Regularly, we seem to get scare stores about the skills shortage in IT (for example, in Computer Weekly for 10 June 2008 we read that "the number of computing student numbers in universities and colleges has dropped nearly 50% since 2001 to below 1996 levels". At the same time, the next generation is supposed to be entirely computer-literate, which sometimes seems to be an excuse for poor UI design, with buttons too small for adult fingers and font sizes only readable by teenagers. John Suffolk (the Cabinet Office CIO) has said "This generation has grown up with technology. They see it as being as exciting as electricity. I think we have a job to explain to people the value we create".
So what is going on? Well, as Grady Booch said at RSDC, this IT thing is simply very hard to do well. Young people take it for granted—but in the same way 11th century peasants took the efficacy of holy relics for granted, it often seems to me. They can come up with facile applications of IT and can connect anything to anything (which isn't hard, once someone old and boring has invented the Internet protocols) but they have little idea of concepts like cohesion and coupling (which lie behind much of the concept of "beauty" in IT designs) and no idea of what the 0s and 1s actually do.
You don't have to understand how it works in order to intimidate old people with your adept handling of MP3 data and the BBC iPlayer. But you do have to know how it works in order to design the iPlayer—IT that is resilient and works when needed.
Except that you don't—today's legitimate equivalent of the dysfunctional "script kiddy" hacker can build business applications by mashing up whatever happens to be lying around on the Internet and/or intranet. And it will all work reliably—up to a point. After that point, it will slow down for no obvious reason, something in the mashup will be recompiled and it will start giving wrong answers—or the firm will be shut down for breaching some regulatory "Chinese wall" the mashup author wasn't even aware of.

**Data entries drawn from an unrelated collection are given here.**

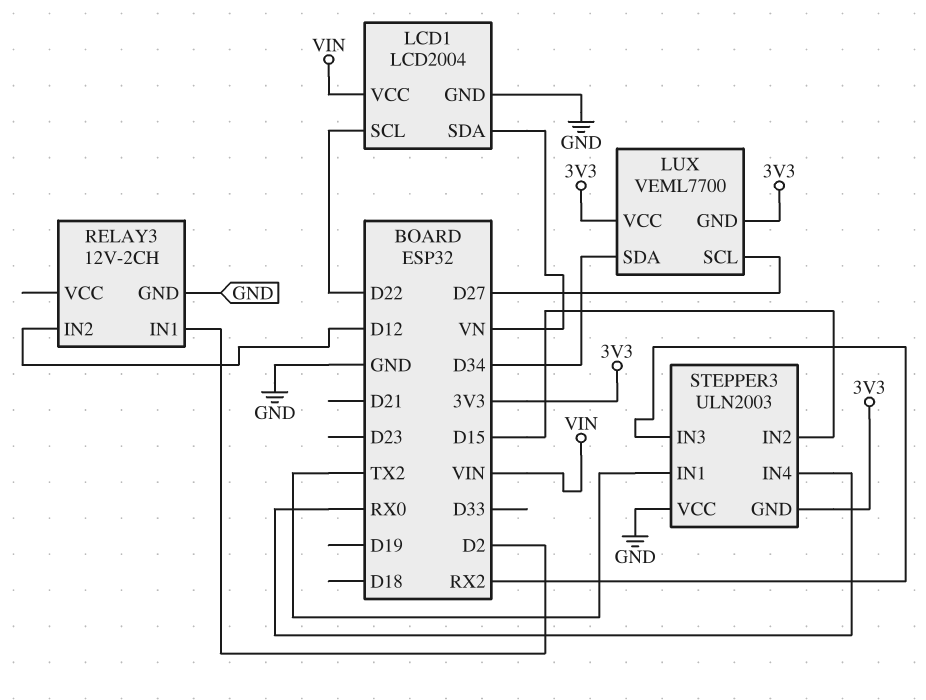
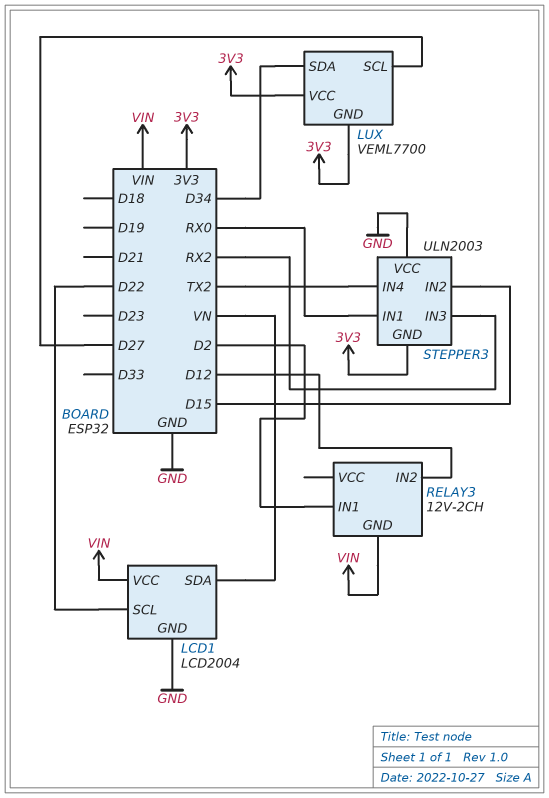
RELAY3 pin GND: GND -> VIN
STEPPER3 pin IN1: TX2 -> RX0
STEPPER3 pin IN4: RX0 -> TX2

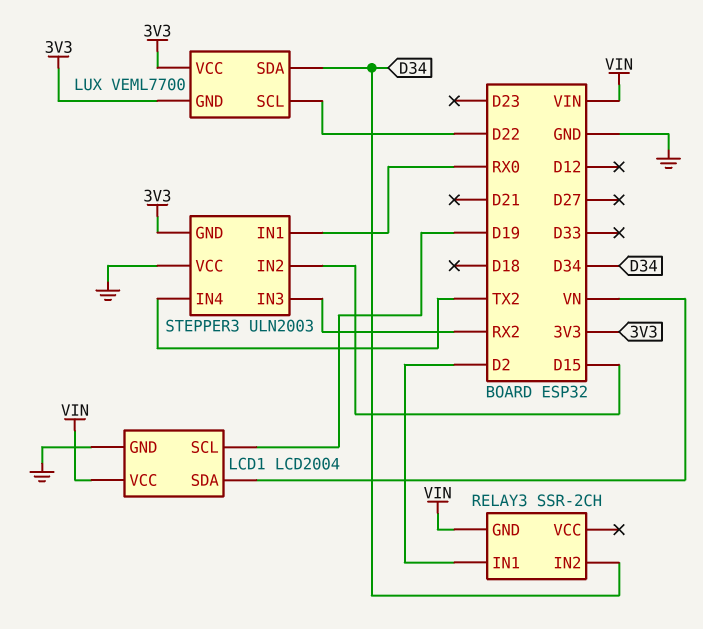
LCD1 pin SCL: D22 -> D19
LUX pin SCL: D27 -> D22
RELAY3: 12V-2CH -> SSR-2CH
RELAY3 pin IN2: D12 -> D34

And then we'll need people who understand how it all works, to sort out the mess (as we did after the spreadsheet revolution ran our business on Lotus 123 and Excel ran out of steam).
So, yes, there is a skill shortage—of the right sort of skills. We don't need graduates trained in scripting languages and Microsoft Office—anybody of reasonable intelligence can pick that stuff up easily enough. We need people trained in Computer Science—the hard bits: locks and semaphores and relational theory and even organisational theory and cybernetics.
Surely that can be made challenging and interesting to new University entrants, even if what is currently being taught in the name of IT (apparently) bores the pants off them?